Effectiveness of High-Intensity Interval Training Versus Moderate-Intensity Continuous Training in Hypertensive Patients: a Systematic Review and Meta-Analysis

2020 
The purpose of this meta-analysis is to compare the effects of moderate-intensity continuous training (MICT) and high-intensity interval training (HIIT) on blood pressure of hypertensive individuals. Continuous aerobic training programs are successful in health promotion and are effective in systolic blood pressure (SBP) and diastolic blood pressure (DBP) modulation. However, HIIT seems to be superior to MICT to improvement of cardiorespiratory fitness.
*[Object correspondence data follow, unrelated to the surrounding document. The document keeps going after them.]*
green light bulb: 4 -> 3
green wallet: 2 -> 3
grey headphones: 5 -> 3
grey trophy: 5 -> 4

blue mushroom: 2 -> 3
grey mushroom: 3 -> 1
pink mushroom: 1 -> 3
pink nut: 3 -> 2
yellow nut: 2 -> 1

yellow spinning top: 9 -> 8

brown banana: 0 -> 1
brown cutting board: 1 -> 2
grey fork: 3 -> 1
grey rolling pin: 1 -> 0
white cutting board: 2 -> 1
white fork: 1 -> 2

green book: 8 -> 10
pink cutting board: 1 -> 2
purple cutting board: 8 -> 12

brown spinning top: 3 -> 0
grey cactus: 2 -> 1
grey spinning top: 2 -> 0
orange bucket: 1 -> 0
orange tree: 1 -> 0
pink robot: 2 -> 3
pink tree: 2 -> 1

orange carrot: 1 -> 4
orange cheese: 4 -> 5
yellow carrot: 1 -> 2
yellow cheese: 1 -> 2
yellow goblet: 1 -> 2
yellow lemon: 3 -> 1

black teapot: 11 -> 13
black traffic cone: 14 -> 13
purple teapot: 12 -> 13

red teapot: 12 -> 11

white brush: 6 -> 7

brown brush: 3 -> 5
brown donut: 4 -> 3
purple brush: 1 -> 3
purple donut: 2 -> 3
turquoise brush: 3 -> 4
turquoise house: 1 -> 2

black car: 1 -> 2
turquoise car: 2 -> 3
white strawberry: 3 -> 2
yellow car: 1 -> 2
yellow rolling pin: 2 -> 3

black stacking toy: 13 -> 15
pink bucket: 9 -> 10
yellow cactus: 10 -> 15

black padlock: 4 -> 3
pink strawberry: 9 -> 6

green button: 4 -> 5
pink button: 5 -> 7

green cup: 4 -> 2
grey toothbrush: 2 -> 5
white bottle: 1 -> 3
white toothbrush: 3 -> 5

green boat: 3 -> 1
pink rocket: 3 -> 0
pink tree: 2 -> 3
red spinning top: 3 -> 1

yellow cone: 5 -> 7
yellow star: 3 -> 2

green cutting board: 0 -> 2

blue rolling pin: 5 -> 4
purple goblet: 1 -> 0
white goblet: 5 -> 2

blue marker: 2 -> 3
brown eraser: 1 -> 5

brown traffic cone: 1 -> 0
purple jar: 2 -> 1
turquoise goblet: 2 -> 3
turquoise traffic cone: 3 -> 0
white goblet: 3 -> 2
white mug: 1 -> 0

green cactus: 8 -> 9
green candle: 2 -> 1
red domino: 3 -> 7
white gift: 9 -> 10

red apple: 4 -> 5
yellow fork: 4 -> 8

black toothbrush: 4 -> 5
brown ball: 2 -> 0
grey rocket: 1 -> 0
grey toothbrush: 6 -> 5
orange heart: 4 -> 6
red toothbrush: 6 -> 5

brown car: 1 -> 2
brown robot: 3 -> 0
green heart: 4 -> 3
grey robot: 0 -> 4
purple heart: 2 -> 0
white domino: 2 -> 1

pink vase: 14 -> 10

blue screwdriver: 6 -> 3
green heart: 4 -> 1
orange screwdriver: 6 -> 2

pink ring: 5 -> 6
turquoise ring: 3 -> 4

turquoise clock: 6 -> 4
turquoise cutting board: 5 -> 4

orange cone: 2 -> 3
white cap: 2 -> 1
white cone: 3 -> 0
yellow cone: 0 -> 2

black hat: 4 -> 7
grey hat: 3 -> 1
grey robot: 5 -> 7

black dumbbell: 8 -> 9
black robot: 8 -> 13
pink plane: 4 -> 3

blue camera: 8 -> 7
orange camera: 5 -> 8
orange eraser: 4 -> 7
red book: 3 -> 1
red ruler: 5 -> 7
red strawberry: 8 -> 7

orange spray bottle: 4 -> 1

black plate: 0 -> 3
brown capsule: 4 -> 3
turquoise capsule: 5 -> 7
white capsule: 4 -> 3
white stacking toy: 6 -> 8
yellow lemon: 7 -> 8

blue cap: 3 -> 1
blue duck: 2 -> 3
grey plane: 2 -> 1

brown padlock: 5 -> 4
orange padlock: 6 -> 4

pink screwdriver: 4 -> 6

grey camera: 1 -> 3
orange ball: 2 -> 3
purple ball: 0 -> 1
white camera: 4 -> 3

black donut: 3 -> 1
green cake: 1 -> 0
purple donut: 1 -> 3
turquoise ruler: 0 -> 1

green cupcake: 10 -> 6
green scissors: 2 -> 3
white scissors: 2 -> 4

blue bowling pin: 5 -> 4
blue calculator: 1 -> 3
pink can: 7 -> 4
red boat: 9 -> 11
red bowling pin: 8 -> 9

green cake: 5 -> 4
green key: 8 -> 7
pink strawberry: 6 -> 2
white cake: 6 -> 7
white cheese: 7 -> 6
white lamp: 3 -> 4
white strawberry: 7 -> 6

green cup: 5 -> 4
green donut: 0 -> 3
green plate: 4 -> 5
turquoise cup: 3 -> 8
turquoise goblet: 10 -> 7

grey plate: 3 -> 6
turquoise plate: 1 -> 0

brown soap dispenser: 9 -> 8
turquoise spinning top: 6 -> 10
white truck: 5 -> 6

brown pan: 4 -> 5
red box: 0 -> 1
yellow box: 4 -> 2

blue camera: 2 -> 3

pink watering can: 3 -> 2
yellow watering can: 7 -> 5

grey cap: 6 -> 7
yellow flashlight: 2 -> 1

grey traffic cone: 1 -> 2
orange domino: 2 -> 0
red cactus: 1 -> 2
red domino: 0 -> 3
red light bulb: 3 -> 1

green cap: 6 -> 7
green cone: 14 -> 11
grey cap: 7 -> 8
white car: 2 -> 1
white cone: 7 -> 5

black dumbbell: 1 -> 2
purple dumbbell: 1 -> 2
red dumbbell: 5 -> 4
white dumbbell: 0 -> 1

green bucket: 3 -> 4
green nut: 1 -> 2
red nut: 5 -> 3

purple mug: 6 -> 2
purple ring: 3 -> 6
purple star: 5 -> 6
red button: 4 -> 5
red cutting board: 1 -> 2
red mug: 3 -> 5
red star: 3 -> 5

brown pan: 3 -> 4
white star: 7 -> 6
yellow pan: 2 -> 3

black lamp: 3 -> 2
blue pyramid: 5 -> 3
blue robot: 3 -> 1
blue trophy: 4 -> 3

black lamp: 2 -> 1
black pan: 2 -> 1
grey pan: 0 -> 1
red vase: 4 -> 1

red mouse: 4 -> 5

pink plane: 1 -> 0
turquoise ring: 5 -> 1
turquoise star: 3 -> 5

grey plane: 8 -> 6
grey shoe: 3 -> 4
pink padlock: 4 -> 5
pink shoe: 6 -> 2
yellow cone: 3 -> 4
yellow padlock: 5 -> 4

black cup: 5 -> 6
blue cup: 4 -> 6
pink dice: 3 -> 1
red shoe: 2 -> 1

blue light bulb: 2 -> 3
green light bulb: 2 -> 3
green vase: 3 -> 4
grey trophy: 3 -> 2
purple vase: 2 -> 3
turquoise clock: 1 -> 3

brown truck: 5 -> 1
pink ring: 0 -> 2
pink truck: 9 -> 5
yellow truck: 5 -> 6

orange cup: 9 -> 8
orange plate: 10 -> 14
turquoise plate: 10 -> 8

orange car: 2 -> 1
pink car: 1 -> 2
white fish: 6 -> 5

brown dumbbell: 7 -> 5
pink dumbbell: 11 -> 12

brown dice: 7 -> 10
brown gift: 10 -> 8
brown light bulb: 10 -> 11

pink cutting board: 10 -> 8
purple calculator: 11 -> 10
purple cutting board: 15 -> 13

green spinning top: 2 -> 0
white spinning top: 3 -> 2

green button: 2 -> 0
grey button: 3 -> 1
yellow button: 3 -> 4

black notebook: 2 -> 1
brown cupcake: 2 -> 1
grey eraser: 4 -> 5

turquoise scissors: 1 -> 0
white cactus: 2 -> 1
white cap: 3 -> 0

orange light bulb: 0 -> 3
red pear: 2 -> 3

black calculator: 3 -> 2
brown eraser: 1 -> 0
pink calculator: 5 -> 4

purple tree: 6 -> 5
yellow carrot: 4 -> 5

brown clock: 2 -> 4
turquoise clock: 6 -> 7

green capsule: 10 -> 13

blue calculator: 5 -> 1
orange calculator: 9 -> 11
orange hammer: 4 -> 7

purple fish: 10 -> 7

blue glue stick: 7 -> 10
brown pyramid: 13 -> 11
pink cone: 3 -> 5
PubMed, ScienceDirect, and Google Scholar were searched for randomized clinical trials that compared chronic effects of HIIT and MICT on BP in hypertensive subjects. Pre- and post-intervention changes in maximal oxygen uptake (VO2max) between MICT and HIIT were analyzed. Both interventions presented significant differences in SBP (MICT: mean difference (MD), 3.7 mmHg [95% CI = 2.57, 4.82], p < 0.00001; and HIIT: MD, 5.64 mmHg [95% CI = 1.69, 9.52], p = 0.005) and in DBP (MICT: MD, 2.41 mmHg [95% CI = 1.09, 3.72], p = 0.0003; and HIIT: MD, 4.8 mmHg [95% CI = 2.9, 6.7], p < 0.00001) compared with the control group. No differences were found in the SBP values (MD, 1.13 mmHg [95% CI = − 0.01, 2.27], p = 0.05); however, differences were found between groups in DBP (MD, 1.63 mmHg [95% CI = 0.83, 2.44], p = 0.0001). In the secondary outcome, both interventions increased VO2max in comparison with control groups (MICT: MD, 1.30 ml/kg/min [95% CI = 0.92, 1.68], p < 0.00001; and HIIT: MD, 4.90 ml/kg/min [95% CI = 3.77, 6.04], p < 0.00001), and HIIT promoted greater improvement than MICT (MD, 2.52 ml/kg/min [95% CI = 1.90, 3.13], p < 0.0001). In conclusion, HIIT and MICT promote reduction in SBP in adults with hypertension, and HIIT showed a greater magnitude in DBP reduction. For hypertensive patients, HIIT may be associated with a greater improvement in VO2max than MICT might.